Do You Need To Rinse Ribs Before Cooking? Here's The Right Way To Prepare Them
The first time you open up a package of ribs, you might feel a little intimidated. You know that they'll eventually be delicious, but preparing them isn't quite as straightforward as a burger or steak. As soon as you unwrap them (whether you got them from the butcher or they're in a vacuum-sealed package from the grocery store), you see the liquid surrounding the ribs and think they need rinsing. However, you'll want to place them on a dry cutting board — no rinsing necessary.
While it may seem a little counterintuitive, food safety protocol dictates that rinsing raw meat increases the risk of cross-contamination in your kitchen, as bacteria from the raw ribs could splash onto your countertops and kitchen fixtures. Instead of running your ribs under the water in the sink, you'll want to simply pat them dry with paper towels (this is one of the jobs that dish towels should simply never touch). You might need to go through the process two or three times to get them completely dry. Patting them dry — without rinsing first — is an important part of getting the flavor you want from your ribs, as doing so allows both your binder and dry rub to stick nicely to the surface before you throw them on the grill, in the oven, or even in a slow cooker for a fall-off-the-bone version (don't knock it till you try it).
You skipped rinsing, your ribs are dry — now what?
Once you've got your non-rinsed ribs dry, it's time to move on to removing the membrane. This part can be a little bit tricky (it's possible to remove the silver membrane from ribs after they've been cooked, but it's easier to do it beforehand). To start, flip the ribs over so the meaty side is on your cutting board. You'll see a thin, silvery skin covering the bones — this is the membrane that you're going to remove. Carefully peel a corner of it loose with a knife, then grab onto it (it's easiest if you use a paper towel to get a good grip, as it's pretty slippery), and peel it off. It may be possible to remove the membrane in one piece, but it's totally okay if it takes you a few tries to get all of it off.
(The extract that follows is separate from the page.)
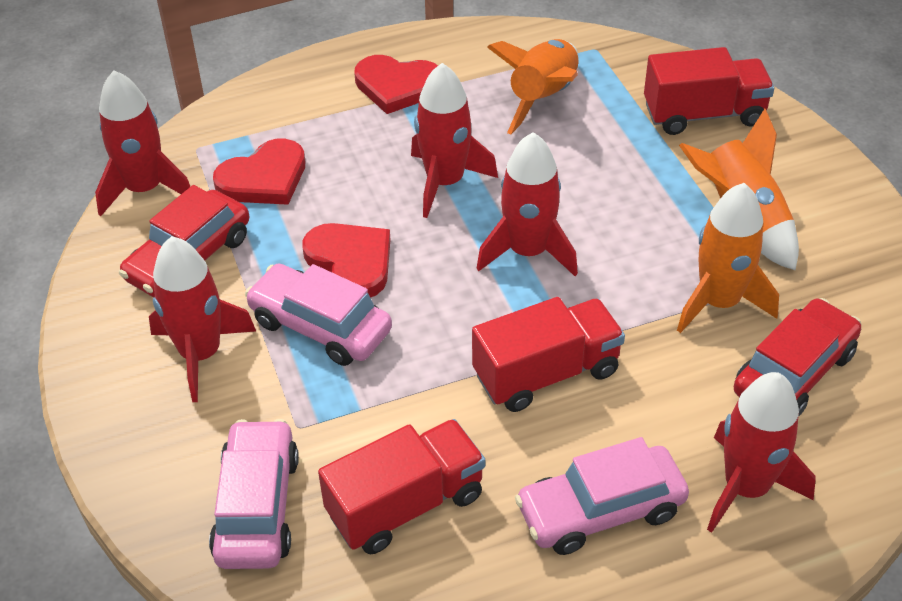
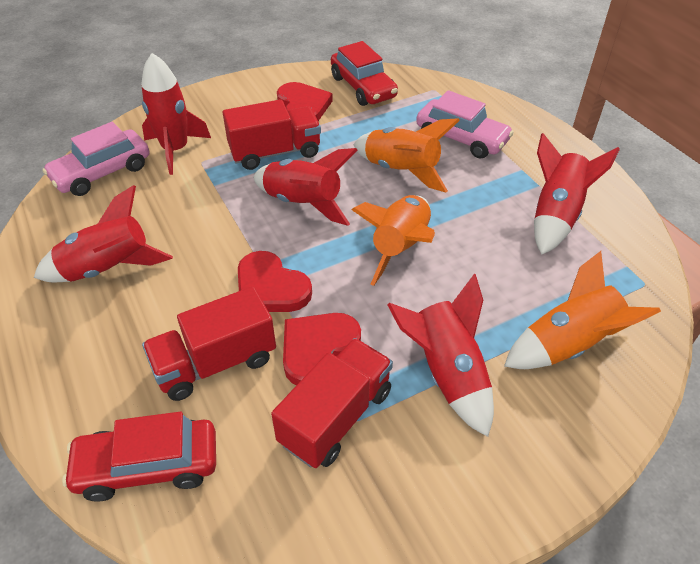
pink car: 3 -> 2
Once you've removed your membrane, it's time to finish preparing your ribs for the heat. Toss them into a marinade and let them chill out in the fridge for awhile, or get right to cooking by hitting them with a dry rub. If you're struggling to get your seasoning to stick to your ribs, you've got a simple and tasty fix — coat them with a bit of mustard first. Remember, no matter what kind of seasonings you're adding, or how you're planning to cook them, the key to preparing ribs safely and deliciously starts as soon as you take them out of the package. Forgo the rinse, pat with paper towels, and you're on your way to juicy, succulent success.